Third Apotex plant cited in FDA warning letter
pharmafile | April 19, 2010 | News story | Manufacturing and Production |Â Â Apotex, generics, manufacturing complianceÂ
Canada’s Apotex has been sent a warning letter citing manufacturing violations at a facility in Toronto that are identical to those uncovered at another of its plants in 2008, says the FDA.
The letter indicates that US regulatory approval of new marketing applications at the generics manufacturer may be placed on hold, along with imports from the affected plant into the US, until the problems have been resolved.

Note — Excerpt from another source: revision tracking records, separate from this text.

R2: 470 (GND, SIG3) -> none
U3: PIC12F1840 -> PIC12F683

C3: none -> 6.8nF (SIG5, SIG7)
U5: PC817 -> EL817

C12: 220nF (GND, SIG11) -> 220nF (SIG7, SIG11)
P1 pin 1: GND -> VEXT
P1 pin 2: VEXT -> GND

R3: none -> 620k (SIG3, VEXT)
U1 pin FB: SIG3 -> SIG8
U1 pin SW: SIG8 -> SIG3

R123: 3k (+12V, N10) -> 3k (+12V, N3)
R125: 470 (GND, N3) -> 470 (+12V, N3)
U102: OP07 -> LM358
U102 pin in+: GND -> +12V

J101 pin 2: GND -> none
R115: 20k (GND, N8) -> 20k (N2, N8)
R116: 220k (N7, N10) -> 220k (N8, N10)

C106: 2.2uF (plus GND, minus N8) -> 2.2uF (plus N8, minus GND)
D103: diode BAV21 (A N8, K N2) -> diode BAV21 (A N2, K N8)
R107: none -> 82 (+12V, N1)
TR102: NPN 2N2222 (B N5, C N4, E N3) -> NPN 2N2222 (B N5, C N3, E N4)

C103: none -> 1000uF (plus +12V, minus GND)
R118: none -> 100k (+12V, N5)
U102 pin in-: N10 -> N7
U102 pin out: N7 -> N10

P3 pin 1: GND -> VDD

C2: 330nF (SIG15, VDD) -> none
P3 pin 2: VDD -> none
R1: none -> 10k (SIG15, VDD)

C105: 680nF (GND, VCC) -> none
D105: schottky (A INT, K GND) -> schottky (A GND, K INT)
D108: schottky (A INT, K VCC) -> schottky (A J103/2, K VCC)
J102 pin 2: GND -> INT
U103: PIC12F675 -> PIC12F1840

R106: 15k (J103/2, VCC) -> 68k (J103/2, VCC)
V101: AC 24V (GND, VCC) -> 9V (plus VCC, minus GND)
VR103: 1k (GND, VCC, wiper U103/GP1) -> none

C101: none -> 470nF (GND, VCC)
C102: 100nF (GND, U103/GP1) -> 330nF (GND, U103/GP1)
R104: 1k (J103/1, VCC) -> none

Last year, the FDA placed all finished form drug products made at two Apotex’ facilities in Ontario under an import alert, after an inspection uncovered good manufacturing practice (GMP) deficiencies.
In the latest letter, sent on 23 March, the FDA says an inspection of Apotex’ facility in Toronto last summer found a number of problems at the plant, including contamination of drugs to treat diabetes (metformin) and allergies (cetirizine), leaking of dessicant material into primary packaging as well as cross-contamination likely to have resulted from inadequate cleaning of manufacturing equipment.
It also maintains that Apotex assigned new batch numbers and re-packaged products that had previously failed quality testing, including batches of oxcarbazepine for epilepsy and mood stabiliser lithium carbonate.
The letter cites “serious and repeat violations” at the plants and says that the company’s response, sent to the agency in September 2009 is “inadequate and lacks sufficient corrective actions”.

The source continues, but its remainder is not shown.